Order of constructor/destructor invocation
Jeremy Bowers
newsfroups at jerf.org
Tue Mar 5 01:34:13 EST 2002
Reginald B. Charney wrote:
> In Python, are destructors defined to be invoked in reverse order of
> constructors? The following program illustrates the problem:
>
> class HTML:
> def __init__(self): print "<HTML>"
> def __del__(self): print "</HTML>"
>
> class BODY:
> def __init__(self): print "<BODY>"
> def __del__(self): print "</BODY>"
>
> class PHP:
> def __init__(self): print "<?PHP "
> def __del__(self): print "?>"
You aren't trying to actually build an HTML document that way, are you?
Please tell me this is just for the sake of example. The more
conventional example would be something like
class example:
def __init__(self): print "example created"
def __del__ (self): print "examples destroyed"
Destructors are for cleaning up objects, not traversing trees.

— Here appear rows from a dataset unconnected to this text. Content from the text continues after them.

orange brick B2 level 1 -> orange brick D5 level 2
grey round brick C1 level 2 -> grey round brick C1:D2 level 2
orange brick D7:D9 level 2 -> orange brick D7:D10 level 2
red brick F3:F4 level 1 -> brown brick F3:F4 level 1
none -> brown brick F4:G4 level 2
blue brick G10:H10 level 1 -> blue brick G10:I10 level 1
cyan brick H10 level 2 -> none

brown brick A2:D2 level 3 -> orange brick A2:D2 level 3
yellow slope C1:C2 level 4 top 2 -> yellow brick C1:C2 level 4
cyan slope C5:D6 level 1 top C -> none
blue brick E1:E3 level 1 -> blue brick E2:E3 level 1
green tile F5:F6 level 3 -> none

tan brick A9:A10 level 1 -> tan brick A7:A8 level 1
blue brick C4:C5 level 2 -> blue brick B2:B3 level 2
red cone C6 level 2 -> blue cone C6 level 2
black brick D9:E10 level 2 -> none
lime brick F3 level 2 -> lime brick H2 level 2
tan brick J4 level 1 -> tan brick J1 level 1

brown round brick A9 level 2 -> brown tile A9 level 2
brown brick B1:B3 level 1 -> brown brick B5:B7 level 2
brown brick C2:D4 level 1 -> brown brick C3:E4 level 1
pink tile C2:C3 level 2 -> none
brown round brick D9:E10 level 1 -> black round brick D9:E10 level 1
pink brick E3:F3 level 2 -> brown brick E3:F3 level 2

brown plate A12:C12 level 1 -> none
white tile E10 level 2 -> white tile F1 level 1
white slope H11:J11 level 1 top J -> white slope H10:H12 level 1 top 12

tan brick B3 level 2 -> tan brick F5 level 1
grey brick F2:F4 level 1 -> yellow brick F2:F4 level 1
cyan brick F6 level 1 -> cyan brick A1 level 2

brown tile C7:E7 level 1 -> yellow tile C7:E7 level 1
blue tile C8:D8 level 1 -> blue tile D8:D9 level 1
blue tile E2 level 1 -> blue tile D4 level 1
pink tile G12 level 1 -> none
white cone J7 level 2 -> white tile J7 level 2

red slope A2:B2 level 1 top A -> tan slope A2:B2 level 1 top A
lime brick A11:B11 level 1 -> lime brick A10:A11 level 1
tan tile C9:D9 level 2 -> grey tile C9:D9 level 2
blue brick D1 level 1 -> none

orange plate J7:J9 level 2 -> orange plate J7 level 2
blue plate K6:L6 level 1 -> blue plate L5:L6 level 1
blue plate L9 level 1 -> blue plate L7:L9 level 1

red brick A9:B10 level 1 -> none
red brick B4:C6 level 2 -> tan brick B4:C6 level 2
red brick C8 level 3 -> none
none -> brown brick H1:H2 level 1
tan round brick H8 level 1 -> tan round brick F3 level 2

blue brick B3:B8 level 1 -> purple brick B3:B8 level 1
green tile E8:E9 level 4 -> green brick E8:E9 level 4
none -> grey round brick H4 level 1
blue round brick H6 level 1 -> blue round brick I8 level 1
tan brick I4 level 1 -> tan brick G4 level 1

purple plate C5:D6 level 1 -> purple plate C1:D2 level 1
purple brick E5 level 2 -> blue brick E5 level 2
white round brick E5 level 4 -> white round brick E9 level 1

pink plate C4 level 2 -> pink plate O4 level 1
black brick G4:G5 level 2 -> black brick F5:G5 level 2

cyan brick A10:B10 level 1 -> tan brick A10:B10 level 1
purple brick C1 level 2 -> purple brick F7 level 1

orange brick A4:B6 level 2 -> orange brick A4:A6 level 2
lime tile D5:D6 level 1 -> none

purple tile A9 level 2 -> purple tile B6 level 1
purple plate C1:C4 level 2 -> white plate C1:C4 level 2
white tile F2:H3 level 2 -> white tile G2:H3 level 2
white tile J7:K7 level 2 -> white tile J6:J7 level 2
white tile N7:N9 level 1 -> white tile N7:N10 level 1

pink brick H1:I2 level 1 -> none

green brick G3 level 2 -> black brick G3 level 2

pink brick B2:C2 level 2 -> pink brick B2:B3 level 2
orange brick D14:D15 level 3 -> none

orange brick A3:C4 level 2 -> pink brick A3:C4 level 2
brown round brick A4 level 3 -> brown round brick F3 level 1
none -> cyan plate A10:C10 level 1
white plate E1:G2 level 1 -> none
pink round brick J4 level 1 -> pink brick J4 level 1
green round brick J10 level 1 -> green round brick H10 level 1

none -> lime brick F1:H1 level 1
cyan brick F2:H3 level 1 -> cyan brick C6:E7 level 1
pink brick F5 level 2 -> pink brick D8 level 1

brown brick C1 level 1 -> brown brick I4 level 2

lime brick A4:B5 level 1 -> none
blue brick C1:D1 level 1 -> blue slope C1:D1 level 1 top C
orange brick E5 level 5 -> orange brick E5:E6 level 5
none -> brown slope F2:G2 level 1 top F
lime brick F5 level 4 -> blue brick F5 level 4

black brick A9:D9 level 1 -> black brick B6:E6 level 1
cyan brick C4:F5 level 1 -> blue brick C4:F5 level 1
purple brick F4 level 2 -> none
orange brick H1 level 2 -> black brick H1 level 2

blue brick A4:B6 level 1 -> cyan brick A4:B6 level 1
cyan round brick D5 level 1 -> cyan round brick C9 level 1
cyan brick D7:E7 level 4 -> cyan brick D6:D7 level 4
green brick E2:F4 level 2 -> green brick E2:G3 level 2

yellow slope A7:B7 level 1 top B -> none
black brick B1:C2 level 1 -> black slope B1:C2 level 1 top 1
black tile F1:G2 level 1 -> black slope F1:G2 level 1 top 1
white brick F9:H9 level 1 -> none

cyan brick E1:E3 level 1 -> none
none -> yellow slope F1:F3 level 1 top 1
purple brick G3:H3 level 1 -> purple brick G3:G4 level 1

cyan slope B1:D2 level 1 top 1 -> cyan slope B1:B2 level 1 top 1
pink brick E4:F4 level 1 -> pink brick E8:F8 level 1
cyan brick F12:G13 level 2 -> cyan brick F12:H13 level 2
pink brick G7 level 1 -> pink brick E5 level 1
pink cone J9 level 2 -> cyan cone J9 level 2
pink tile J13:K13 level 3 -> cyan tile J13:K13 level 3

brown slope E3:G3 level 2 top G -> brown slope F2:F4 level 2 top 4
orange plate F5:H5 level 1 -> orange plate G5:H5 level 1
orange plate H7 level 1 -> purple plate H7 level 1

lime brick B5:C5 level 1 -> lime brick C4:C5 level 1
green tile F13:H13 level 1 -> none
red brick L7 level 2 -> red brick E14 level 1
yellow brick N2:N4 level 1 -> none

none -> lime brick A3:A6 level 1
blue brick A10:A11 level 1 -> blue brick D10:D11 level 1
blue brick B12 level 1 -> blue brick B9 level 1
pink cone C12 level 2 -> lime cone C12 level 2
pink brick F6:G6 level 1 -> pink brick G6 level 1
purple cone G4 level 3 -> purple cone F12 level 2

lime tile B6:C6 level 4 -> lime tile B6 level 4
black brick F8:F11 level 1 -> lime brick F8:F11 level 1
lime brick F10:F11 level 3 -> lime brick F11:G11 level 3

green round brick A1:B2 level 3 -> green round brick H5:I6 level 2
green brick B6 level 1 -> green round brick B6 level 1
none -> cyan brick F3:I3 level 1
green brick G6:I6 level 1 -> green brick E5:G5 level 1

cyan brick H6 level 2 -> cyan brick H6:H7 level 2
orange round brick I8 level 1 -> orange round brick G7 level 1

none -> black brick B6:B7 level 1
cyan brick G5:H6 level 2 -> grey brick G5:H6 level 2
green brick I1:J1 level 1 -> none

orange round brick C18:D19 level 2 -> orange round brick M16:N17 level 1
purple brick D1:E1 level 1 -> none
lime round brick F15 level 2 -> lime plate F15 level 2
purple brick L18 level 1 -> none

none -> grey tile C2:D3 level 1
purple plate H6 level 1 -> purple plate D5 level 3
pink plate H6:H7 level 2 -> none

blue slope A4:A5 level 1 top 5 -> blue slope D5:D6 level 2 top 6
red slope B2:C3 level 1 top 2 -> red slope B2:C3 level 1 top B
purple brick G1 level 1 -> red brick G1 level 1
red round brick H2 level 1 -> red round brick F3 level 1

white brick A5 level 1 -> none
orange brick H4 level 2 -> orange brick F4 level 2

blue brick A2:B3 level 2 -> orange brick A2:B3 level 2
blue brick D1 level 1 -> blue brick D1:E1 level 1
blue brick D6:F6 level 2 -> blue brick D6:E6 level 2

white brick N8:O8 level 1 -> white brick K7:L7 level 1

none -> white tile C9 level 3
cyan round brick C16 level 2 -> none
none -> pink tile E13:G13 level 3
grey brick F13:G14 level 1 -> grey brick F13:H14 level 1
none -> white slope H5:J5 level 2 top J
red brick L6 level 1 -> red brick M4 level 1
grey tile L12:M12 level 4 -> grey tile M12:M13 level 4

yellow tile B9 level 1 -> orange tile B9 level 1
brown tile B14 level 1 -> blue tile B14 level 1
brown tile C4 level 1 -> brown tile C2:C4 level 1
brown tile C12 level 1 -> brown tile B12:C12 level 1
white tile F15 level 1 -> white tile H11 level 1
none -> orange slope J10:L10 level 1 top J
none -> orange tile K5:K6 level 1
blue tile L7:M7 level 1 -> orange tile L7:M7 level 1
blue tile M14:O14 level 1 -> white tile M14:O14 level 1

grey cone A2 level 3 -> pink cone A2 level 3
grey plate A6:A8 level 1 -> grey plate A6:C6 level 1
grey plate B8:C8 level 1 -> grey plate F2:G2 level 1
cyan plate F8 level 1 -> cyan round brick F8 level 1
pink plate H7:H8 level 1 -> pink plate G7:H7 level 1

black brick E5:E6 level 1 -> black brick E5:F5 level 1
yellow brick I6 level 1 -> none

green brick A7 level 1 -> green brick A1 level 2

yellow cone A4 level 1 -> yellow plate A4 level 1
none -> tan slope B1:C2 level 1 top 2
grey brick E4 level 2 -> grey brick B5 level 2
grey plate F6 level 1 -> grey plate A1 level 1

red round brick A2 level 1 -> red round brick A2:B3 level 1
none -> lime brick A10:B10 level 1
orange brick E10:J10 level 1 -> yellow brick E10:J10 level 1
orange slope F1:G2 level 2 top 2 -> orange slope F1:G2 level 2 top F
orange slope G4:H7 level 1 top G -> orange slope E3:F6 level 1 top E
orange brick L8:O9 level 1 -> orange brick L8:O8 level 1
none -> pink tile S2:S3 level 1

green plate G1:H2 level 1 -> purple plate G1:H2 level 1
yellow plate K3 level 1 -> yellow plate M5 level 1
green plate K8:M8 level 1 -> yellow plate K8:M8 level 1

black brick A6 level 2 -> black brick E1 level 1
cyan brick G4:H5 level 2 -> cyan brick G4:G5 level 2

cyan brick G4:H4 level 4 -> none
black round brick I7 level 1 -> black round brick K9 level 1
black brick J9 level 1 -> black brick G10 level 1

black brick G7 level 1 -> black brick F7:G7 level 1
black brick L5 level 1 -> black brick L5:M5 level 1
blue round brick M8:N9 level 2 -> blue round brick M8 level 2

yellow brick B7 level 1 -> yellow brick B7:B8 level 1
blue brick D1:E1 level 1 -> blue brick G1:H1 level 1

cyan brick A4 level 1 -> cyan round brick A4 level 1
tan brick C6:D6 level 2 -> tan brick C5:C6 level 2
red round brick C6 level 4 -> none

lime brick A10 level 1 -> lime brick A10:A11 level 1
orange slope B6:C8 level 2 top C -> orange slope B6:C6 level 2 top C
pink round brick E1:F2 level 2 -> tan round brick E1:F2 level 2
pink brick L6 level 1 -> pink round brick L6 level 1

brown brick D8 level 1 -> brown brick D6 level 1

If you
really are trying to build HTML documents, learn how to traverse trees
correctly.
----
import string
class HTMLTag:
def __init__(self):
self.children = []
def output(self):
childText = [child.output() for child in self.children]
return string.join([self.begin] + childText + [self.end])
class HTML(HTMLTag):
begin = "<HTML>"
end = "</HTML>"
class BODY(HTMLTag):
begin = "<BODY>"
end = "</BODY>"
class PHP(HTMLTag): # OK, so that's a bit of a semantic stretch...
begin = "<?PHP "
end = "?>"
if __name__ == "__main__":
print "Start of program"
h = HTML()
h.children.append(BODY())
h.children[0].children.append(PHP())
print h.output()
----
This isn't the One True Implementation of this idea, just a nudge.